Я покачал головой и возразил:
— Я бы мог сделать это давно, Августа.
— Тогда, должно быть, все это оттого, что есть какая-то другая женщина, которой вы хотели бы добиться? Почему вы всегда носите это странное ожерелье? — вдруг резко спросила она. — Оно что, принадлежало вашей красотке Идуне, такой жестокой и вероломной? Одного взгляда на него достаточно, чтобы заметить, что оно отлично выполнено…
— Нет, Августа. Она лишь брала его ненадолго, и это принесло ей несчастье, как принесет и всем другим женщинам, кроме одной, которой, может быть, еще и на свете нет.
— Дайте мне его. Мне нравится это ожерелье, оно необычно. О! Не волнуйтесь, вы получите полную его стоимость.
— Если вы желаете это ожерелье, Августа, вы можете снять его, но только вместе с моей головой. А мой вам совет: не делайте этого, так как ожерелье не принесет вам удачи и счастья.
— По правде говоря, капитан Олаф, вы меня раздражаете своими загадками. Что вы хотите сказать об этом ожерелье?
— Я хотел бы сказать, что взял его в очень древней могиле…
— Этому я могу поверить, ибо ювелир, изготовивший его, работал в Древнем Египте, — перебила она.
— …И после этого мне приснился сон, — продолжал я. — Сон о женщине, носящей вторую половину этого ожерелья. Я еще не встретил ее, но, когда встречу, узнаю сразу же.

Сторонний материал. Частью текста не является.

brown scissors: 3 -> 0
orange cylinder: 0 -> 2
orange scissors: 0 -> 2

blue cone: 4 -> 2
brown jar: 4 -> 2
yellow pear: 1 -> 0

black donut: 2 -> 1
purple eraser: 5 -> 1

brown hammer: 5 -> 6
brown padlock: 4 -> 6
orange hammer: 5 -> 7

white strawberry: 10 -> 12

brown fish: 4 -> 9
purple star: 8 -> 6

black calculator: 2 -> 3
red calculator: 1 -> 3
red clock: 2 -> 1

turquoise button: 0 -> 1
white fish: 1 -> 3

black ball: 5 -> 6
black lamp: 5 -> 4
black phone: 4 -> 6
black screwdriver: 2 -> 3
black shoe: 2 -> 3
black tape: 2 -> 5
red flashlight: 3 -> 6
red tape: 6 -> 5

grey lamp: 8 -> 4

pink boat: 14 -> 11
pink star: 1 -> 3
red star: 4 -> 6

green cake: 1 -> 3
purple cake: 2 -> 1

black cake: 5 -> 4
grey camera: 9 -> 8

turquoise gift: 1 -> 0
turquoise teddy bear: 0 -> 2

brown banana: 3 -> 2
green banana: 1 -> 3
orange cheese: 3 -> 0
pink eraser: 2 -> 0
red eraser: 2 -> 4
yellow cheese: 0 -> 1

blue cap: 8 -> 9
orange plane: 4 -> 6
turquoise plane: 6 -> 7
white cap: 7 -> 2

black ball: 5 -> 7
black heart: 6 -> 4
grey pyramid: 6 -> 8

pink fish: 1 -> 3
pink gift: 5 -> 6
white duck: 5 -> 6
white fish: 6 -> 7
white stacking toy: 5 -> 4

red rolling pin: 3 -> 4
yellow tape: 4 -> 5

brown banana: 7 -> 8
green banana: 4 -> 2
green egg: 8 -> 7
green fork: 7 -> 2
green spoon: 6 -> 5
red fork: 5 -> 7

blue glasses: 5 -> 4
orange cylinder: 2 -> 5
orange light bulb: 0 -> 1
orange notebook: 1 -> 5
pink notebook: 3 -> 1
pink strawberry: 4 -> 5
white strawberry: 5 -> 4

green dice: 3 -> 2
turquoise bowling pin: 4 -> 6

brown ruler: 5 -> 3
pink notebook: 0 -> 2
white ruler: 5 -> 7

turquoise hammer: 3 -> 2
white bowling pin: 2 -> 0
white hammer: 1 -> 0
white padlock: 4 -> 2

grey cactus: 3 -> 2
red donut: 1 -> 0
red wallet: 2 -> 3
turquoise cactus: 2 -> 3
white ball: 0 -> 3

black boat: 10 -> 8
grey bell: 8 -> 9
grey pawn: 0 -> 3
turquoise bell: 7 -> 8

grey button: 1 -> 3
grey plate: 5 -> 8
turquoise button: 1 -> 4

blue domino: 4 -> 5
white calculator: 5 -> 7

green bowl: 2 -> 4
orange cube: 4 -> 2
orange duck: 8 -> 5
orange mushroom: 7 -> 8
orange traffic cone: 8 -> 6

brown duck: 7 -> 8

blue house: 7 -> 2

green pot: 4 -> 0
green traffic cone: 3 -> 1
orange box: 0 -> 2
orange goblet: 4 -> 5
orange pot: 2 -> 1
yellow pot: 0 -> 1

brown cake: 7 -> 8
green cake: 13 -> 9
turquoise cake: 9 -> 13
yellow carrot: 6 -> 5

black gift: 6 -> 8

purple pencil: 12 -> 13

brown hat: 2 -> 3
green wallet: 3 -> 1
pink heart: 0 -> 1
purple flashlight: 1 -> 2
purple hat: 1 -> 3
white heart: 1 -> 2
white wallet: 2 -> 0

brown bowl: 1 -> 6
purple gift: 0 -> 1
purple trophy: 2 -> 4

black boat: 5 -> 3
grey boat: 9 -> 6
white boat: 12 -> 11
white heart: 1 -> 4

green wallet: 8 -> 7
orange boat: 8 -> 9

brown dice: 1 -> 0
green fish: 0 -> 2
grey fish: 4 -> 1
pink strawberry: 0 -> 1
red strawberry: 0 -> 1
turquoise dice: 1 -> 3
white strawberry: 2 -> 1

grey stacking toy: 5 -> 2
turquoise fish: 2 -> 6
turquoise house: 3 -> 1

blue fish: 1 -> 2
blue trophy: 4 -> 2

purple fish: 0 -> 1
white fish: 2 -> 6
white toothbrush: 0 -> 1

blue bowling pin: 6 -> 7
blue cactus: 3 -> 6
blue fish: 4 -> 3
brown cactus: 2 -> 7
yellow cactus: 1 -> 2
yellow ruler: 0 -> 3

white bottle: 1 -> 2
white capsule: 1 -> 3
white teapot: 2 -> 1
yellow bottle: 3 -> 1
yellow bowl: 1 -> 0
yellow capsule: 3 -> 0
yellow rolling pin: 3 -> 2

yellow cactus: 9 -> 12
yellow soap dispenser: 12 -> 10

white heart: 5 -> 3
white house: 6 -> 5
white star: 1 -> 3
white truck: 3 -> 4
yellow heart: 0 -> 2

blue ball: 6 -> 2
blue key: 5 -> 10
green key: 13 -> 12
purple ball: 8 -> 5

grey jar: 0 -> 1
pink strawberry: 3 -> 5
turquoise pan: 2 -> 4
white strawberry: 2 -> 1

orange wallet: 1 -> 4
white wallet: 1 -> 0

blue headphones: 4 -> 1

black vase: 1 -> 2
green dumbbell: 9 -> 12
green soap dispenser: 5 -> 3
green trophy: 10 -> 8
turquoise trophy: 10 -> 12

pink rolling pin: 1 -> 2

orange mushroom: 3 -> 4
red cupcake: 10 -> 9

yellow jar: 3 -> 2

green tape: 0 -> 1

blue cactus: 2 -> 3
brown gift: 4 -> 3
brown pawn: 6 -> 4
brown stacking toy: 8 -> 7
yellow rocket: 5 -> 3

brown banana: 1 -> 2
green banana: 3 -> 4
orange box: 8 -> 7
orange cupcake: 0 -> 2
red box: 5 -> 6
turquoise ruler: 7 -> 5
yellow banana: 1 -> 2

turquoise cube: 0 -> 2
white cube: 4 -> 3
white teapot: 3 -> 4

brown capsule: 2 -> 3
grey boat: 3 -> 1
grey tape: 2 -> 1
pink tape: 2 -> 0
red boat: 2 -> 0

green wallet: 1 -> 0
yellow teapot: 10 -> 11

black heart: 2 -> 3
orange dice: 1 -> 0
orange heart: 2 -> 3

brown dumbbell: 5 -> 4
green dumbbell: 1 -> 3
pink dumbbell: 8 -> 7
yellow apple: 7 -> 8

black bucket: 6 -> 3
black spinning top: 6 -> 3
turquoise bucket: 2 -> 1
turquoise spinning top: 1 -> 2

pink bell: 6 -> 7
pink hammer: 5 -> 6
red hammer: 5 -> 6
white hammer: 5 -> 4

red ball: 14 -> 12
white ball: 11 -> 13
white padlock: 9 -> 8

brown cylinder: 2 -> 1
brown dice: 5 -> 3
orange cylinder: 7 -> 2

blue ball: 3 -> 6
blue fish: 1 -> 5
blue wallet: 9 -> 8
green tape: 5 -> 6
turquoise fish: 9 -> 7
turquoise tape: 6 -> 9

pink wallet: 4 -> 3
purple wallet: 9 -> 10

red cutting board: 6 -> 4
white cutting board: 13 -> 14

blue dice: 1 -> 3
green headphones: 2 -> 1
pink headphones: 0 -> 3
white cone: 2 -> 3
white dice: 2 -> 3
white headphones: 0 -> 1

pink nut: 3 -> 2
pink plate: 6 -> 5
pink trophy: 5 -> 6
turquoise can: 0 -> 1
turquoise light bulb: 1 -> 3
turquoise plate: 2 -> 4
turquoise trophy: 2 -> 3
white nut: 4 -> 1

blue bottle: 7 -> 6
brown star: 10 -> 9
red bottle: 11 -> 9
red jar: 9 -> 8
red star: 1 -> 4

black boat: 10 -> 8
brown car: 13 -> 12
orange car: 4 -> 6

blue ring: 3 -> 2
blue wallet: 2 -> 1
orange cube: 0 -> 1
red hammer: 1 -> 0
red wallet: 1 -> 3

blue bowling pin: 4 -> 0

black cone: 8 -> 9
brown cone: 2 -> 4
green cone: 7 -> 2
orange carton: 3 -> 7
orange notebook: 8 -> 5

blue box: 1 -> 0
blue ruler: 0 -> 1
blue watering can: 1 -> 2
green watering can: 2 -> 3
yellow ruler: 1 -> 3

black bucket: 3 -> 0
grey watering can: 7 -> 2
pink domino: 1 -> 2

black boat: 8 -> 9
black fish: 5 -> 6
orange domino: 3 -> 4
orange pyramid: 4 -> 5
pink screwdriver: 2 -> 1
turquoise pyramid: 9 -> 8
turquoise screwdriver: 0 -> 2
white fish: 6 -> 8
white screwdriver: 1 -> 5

— Вот-вот, — вскричала она. — Разве я не говорила вам, что на востоке или западе, на юге или севере есть такая женщина?
— Та, о которой я говорю, Августа, жила тысячу и более лет назад, но она может появиться снова, сейчас или еще через тысячу лет. Именно это я и попытаюсь выяснить. Вы сказали, что это египетская работа? Августа, ради вашего удобства, не будете ли вы столь добры, что возьмете себе другого капитана на мое место? Я должен побывать в Египте…
— Если вы оставите Византию без специального, подписанного моей рукой разрешения… не рукой императора или кого-нибудь еще, а именно моей, то я предупреждаю, вас поймают и выколют вам глаза, как дезертиру! — с яростью проговорила она.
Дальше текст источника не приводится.